Il decreto governativo n.165 11 maggio ’22 ne stabiliva l’elevazione al rango di Regia scuola d’Arte e ne sanciva l’intitolazione al concittadino Felice Faccio, che con una cospicua donazione ne aveva favorito l’istituzione.
Al generale compiacimento di Autorità e cittadini si associarono gli industriali dei locali stabilimenti ceramici, che giustamente intravidero la possibilità di avere a disposizione dei giovani con un’adeguata preparazione da impiegare nelle proprie manifatture.
La scuola iniziò la sua vita ufficiale nel 1923 con l’istituzione delle lezioni ad orario diurno; nell’anno scolastico 1924-25 fu introdotto l’insegnamento del disegno ornamentale e della plastica e veniva effettuata una cerimonia inaugurale alla presenza del Ministro della Pubblica Istruzione Teofilo Rossi.

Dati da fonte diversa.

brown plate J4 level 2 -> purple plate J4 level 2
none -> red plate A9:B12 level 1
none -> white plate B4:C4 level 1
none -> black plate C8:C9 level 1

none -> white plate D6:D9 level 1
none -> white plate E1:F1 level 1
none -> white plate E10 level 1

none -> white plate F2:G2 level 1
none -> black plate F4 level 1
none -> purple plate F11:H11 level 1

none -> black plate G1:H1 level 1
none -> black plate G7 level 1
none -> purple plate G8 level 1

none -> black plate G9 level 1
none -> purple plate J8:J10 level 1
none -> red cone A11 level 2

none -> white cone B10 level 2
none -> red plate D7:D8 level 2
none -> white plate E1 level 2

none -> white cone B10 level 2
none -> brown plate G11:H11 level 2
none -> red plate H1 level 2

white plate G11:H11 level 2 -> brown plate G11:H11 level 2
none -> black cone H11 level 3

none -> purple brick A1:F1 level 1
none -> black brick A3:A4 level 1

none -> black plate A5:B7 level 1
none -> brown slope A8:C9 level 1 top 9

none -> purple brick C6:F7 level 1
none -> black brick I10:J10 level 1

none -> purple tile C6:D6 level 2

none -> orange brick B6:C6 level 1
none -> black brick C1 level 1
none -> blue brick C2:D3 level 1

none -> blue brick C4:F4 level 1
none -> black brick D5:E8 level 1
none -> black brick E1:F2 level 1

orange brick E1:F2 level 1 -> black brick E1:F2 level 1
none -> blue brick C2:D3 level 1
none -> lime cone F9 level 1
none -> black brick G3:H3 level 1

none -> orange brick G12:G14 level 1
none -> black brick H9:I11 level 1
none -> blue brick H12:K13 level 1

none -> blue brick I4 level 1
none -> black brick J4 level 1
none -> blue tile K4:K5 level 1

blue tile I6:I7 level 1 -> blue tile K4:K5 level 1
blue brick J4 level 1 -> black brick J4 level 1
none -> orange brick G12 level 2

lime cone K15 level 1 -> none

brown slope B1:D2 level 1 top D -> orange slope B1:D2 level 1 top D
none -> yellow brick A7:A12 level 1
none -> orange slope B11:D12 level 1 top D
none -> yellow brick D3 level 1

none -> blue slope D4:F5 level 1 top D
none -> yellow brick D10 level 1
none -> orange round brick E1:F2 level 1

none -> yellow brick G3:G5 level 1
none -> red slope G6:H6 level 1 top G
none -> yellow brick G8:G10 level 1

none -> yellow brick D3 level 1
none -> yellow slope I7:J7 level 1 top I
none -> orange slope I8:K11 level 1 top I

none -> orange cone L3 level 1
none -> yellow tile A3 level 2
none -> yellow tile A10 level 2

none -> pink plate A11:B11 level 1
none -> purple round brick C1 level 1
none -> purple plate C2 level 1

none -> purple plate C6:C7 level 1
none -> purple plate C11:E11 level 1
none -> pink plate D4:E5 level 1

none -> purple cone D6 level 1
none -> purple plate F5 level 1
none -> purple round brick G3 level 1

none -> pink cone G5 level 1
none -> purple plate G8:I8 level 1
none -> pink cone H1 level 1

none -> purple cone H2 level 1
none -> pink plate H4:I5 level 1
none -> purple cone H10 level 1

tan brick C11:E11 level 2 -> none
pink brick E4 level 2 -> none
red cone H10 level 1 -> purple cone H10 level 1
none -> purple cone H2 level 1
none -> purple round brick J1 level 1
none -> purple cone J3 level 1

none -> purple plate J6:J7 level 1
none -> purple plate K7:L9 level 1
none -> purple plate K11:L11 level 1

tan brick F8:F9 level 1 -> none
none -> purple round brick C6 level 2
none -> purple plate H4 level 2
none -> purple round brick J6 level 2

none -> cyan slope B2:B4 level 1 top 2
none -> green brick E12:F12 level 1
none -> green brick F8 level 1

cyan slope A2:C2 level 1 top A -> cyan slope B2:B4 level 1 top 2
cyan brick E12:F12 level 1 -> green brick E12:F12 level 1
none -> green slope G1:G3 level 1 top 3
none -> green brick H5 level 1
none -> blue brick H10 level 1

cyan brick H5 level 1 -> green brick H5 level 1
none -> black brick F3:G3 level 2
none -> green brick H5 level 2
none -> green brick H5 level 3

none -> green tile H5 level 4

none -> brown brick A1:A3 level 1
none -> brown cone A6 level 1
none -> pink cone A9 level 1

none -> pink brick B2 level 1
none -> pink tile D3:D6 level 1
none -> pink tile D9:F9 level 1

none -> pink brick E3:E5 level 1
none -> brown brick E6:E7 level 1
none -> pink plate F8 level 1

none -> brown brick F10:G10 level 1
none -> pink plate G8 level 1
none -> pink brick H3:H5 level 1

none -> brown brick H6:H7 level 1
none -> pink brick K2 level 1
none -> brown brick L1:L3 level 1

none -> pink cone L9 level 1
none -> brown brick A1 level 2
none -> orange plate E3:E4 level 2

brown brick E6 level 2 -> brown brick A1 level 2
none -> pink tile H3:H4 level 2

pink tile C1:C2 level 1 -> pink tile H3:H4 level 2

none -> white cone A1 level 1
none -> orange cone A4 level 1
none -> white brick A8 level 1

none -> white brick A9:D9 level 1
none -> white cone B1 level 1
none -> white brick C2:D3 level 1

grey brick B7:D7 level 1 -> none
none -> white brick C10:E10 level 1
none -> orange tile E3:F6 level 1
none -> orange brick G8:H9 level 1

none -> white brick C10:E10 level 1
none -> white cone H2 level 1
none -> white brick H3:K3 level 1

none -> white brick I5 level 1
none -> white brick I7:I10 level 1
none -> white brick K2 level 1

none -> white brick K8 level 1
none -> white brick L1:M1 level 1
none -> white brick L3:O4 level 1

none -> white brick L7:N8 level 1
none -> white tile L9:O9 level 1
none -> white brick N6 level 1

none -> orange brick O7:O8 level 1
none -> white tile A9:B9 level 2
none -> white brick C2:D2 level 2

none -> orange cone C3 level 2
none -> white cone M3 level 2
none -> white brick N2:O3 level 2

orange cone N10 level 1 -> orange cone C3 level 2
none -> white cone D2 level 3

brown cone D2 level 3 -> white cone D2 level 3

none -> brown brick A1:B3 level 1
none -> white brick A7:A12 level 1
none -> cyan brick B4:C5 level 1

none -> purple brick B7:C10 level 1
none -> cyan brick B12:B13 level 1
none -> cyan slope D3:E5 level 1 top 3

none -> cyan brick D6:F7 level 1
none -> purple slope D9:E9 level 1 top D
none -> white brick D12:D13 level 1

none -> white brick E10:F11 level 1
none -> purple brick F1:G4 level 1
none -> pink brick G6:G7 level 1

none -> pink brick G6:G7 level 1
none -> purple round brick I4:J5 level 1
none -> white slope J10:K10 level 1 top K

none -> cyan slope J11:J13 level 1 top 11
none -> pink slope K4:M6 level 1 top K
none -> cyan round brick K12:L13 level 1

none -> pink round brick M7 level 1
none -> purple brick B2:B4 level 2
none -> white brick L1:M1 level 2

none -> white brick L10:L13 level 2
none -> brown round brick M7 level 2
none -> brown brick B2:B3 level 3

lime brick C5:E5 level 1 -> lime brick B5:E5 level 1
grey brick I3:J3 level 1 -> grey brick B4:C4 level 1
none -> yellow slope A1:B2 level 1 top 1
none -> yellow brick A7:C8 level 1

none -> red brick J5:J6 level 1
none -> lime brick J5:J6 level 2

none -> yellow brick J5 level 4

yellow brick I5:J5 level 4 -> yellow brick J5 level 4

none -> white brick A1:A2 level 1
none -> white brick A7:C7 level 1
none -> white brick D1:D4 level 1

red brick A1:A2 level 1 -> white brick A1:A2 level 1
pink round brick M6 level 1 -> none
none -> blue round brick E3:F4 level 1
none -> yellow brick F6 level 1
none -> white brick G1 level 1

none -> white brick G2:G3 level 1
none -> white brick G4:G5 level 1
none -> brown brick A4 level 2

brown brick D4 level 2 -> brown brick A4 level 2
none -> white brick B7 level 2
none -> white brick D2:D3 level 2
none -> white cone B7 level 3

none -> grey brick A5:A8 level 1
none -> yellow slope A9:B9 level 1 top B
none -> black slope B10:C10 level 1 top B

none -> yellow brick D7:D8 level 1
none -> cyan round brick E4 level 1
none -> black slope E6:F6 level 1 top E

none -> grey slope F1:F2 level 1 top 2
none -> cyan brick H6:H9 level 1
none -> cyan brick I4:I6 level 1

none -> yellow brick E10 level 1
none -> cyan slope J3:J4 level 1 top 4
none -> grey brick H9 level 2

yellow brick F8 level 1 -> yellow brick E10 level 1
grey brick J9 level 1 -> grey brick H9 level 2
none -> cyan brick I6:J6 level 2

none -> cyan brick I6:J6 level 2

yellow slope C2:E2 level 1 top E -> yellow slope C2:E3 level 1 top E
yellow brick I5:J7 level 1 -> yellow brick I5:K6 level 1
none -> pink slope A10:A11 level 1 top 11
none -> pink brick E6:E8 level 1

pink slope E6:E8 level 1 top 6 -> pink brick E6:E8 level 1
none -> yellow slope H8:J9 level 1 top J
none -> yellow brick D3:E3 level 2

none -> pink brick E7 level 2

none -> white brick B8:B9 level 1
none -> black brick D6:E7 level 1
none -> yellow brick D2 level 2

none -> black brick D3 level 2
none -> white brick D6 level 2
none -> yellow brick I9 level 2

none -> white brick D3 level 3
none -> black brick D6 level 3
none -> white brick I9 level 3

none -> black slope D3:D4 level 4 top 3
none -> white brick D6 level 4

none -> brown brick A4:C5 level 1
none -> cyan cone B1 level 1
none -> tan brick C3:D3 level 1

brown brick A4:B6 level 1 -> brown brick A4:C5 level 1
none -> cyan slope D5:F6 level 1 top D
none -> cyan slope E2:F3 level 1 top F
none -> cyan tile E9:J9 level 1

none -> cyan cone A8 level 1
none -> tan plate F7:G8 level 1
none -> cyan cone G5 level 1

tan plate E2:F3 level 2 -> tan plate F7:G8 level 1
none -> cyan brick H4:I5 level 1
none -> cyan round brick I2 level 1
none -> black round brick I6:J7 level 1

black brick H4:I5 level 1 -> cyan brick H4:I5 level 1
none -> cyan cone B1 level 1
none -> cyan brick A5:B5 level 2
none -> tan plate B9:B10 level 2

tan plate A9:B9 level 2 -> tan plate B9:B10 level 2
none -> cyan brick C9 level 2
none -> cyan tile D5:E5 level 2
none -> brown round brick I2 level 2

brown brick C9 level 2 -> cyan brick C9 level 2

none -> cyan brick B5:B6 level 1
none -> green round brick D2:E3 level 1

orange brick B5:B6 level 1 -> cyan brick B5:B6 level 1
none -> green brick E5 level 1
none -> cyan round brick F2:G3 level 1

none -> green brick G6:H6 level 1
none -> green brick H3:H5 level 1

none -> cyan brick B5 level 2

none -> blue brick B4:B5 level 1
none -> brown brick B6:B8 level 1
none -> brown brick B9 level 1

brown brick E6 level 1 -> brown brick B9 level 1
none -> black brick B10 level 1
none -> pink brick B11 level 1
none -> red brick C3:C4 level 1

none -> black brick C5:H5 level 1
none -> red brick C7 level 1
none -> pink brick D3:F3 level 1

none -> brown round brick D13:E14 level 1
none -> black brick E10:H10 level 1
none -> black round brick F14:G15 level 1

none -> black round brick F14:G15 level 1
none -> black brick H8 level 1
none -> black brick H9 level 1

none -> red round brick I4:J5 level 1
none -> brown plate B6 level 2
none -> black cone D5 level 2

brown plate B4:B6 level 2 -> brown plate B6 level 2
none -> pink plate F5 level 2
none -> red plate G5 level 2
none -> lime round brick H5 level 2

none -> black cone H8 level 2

Il primo direttore fu il prof. Augusto Baitello e i corsi volti alle specializzazioni di Falegnami-ebanisti, edili e ceramisti.
Con l’inserimento della scuola nell’ambito istituzionale delle Regie Scuole d’Arte, essa per prima, ma di conseguenza anche l’ambiente culturale-artistico castellamontese, beneficiarono dell’arrivo di insegnanti-artisti di notevole spessore, che contribuirono ad aprire gli orizzonti culturali cittadini, sino ad allora un po’ chiusi e provinciali
Uno di questi fu Leo Ravazzi, giunto a Castellamonte nel novembre 1925 e rimasto nella nostra città sino al 1936. Per 11 anni apportò alla Scuola d’Arte un notevole contributo artistico.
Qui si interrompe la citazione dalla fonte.